Back in the late 70`s, there was an attempt to form a national drugs squad, in the wake of the Operation Julie arrests.  That is, a squad like the Drug Enforcement Agency in the USA.  naturally, such a proposal was taken so seriously by the Government, Home Office and Police hierarchy.  Actually, it wasn`t.  As a result, many of the Julie officers resigned from the Force.  The lead detective Dick Lee, made a number of predictions about a complete change of face of the drugs scene.  All were ignored, and we see the result all around us.  He wanted a squad to go around the country, keeping a boot on the neck of the drugs scene.  For years, the drug scene has not been the preserve of hippies in the 60`s.  They are long gone and buried.  They could not operate for long these days without real villains moving in on them, and either intimidating them out of business, or setting them up to the Police, or quite simply, eliminating them.  Lee was not to know that professional villains had already moved into drug importation and distribution, in Liverpool, in the late 60`s.  Other villains did not get involved until the late 70`s seventies.

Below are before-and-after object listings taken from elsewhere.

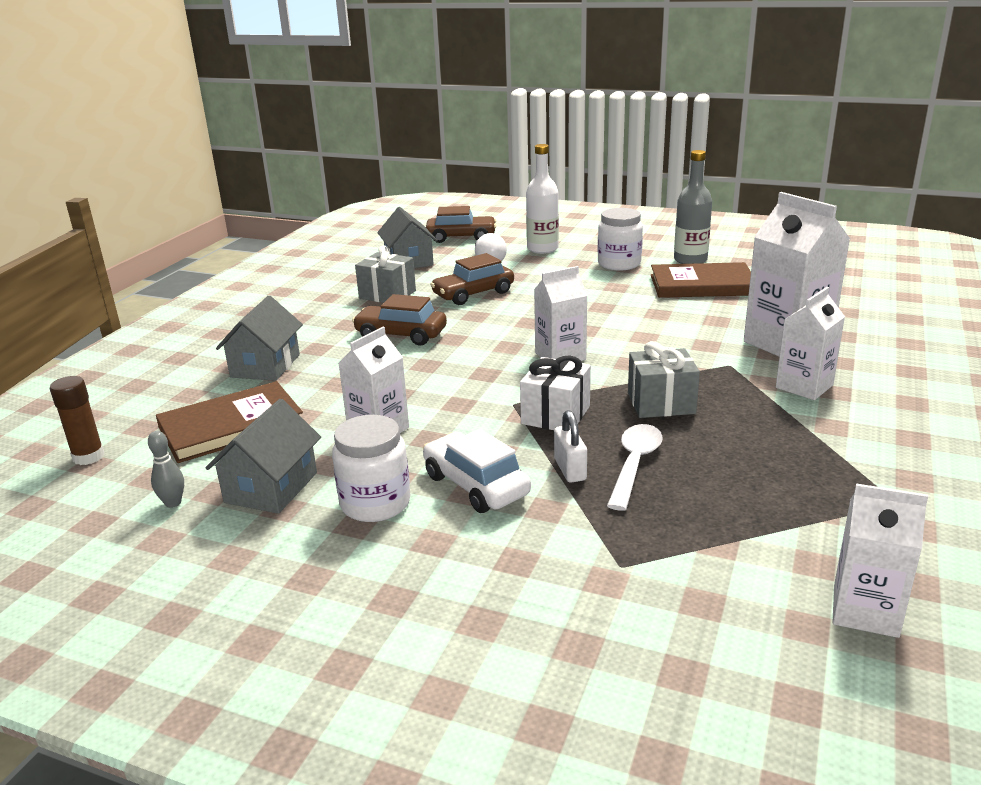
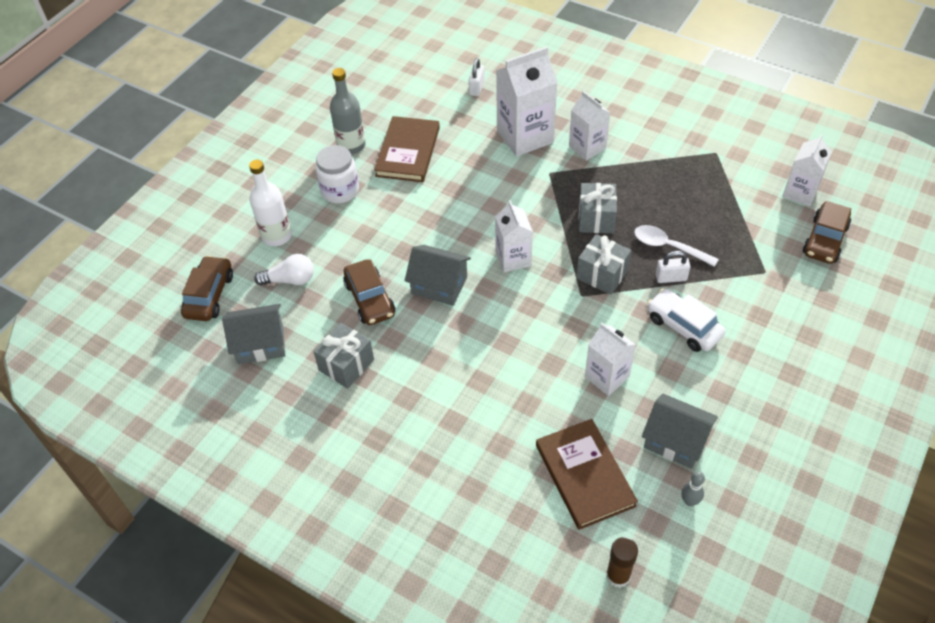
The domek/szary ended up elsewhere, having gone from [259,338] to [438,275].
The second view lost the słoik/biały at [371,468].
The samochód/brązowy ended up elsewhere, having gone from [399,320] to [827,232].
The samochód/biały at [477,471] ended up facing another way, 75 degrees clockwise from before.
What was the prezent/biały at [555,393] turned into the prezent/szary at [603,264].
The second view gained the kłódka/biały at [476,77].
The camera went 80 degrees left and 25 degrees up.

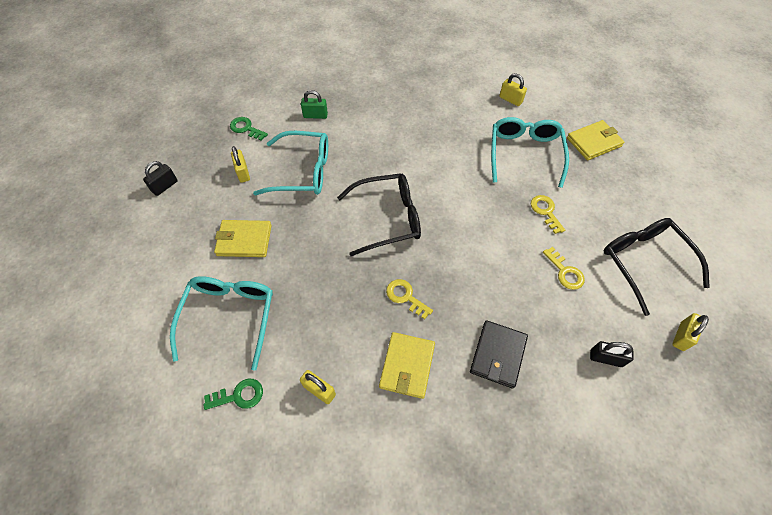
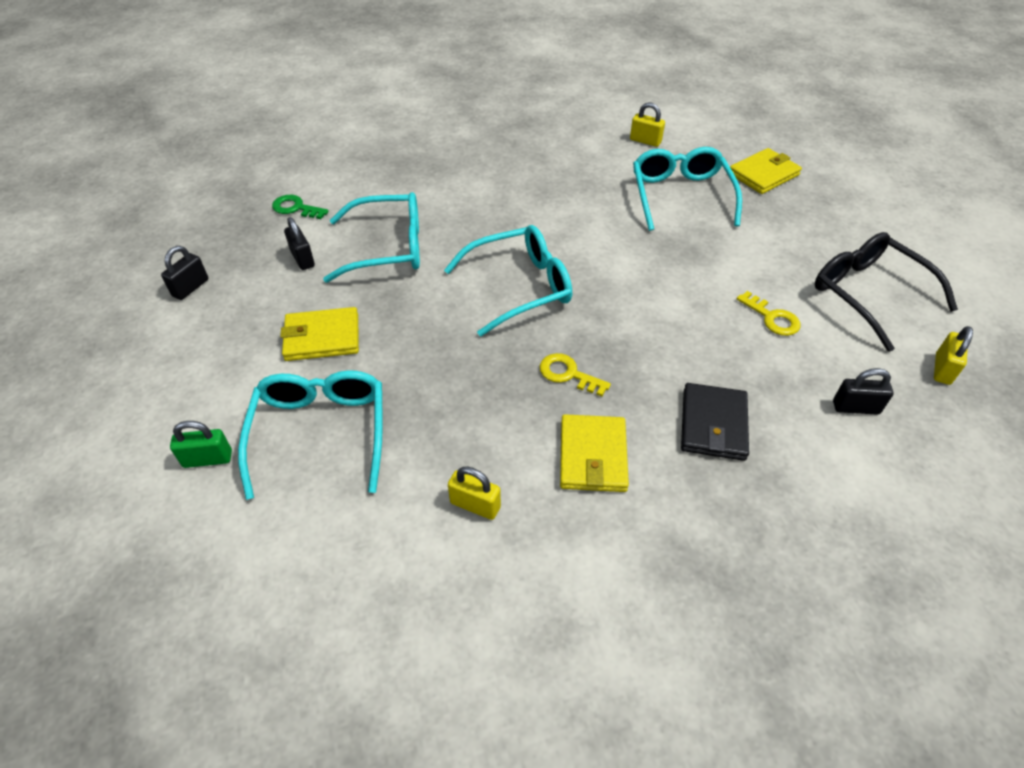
The second view lost the klucz/zielony at [233,394].
What was the kłódka/żółty at [240,164] turned into the kłódka/czarny at [299,243].
The kłódka/zielony ended up elsewhere, having gone from [314,104] to [201,444].
What was the okulary/czarny at [379,214] turned into the okulary/turkusowy at [508,280].
The second view lost the klucz/żółty at [548,214].
The camera went 10 degrees left and 10 degrees down.

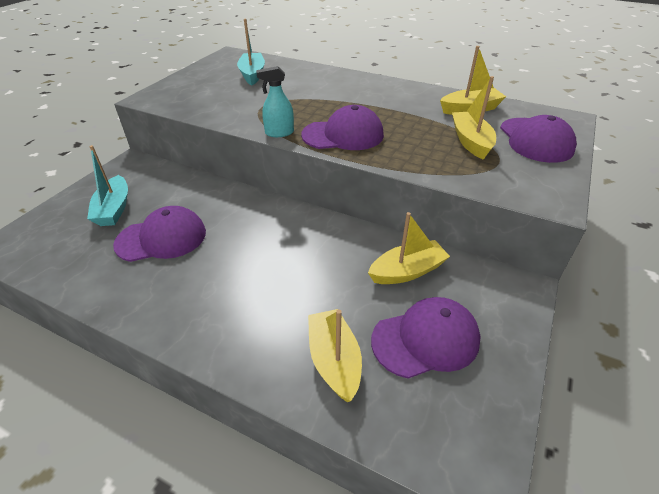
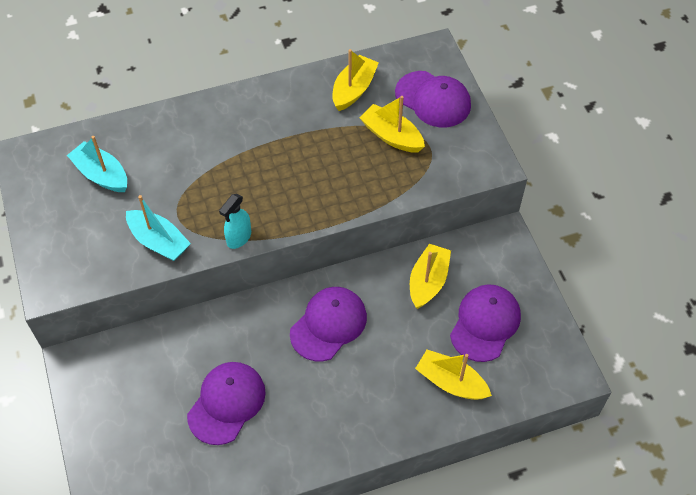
The łódka/turkusowy ended up elsewhere, having gone from [107,185] to [158,228].
The czapka/fioletowy ended up elsewhere, having gone from [342,127] to [328,324].
The camera went 45 degrees left and 15 degrees up.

    Yet more stories emerge about how the Police used some information, made a huge case out of little and had "Savage" sentences handed out to the participants of "Julie."  All to form a national drugs squad.  If the Police wanted a national squad, then so fucking what!  Again, it seems to me that these fucknuts are of the view that the people arrested over "Julie" were middle class and so therefore different to all those working class arrested and jailed for drug offences.  This is called snobbery and class discrimination.  They all did well out of their ILLEGAL enterprises but their apologists cannot stop crying.  The same phrase applies to all lawbreakers;  If you cannot do the sentence, then DO NOT COMMIT THE CRIME!!!  To top it off, I think that they should have been taken down by the drugs squad that was led by Vic Kellaher, and with the likes of Pilcher arresting them, then they REALLY would have had something to cry about.  I would like to hear from Martyn Pritchard, the cop who started off the "Julie" case, and hear his views on the comments made about the case and the claims of Nigel Fielding about his questioning by Pritchard. It made me think about the claims of supergrass Darren Nichols about his claims that two experienced officers, and one of them in particular, was getting "really excited" about what Nichols claims he was telling them.  Nichols was the man whose word alone convicted Steele and Whomes over the Range Rover triple murders.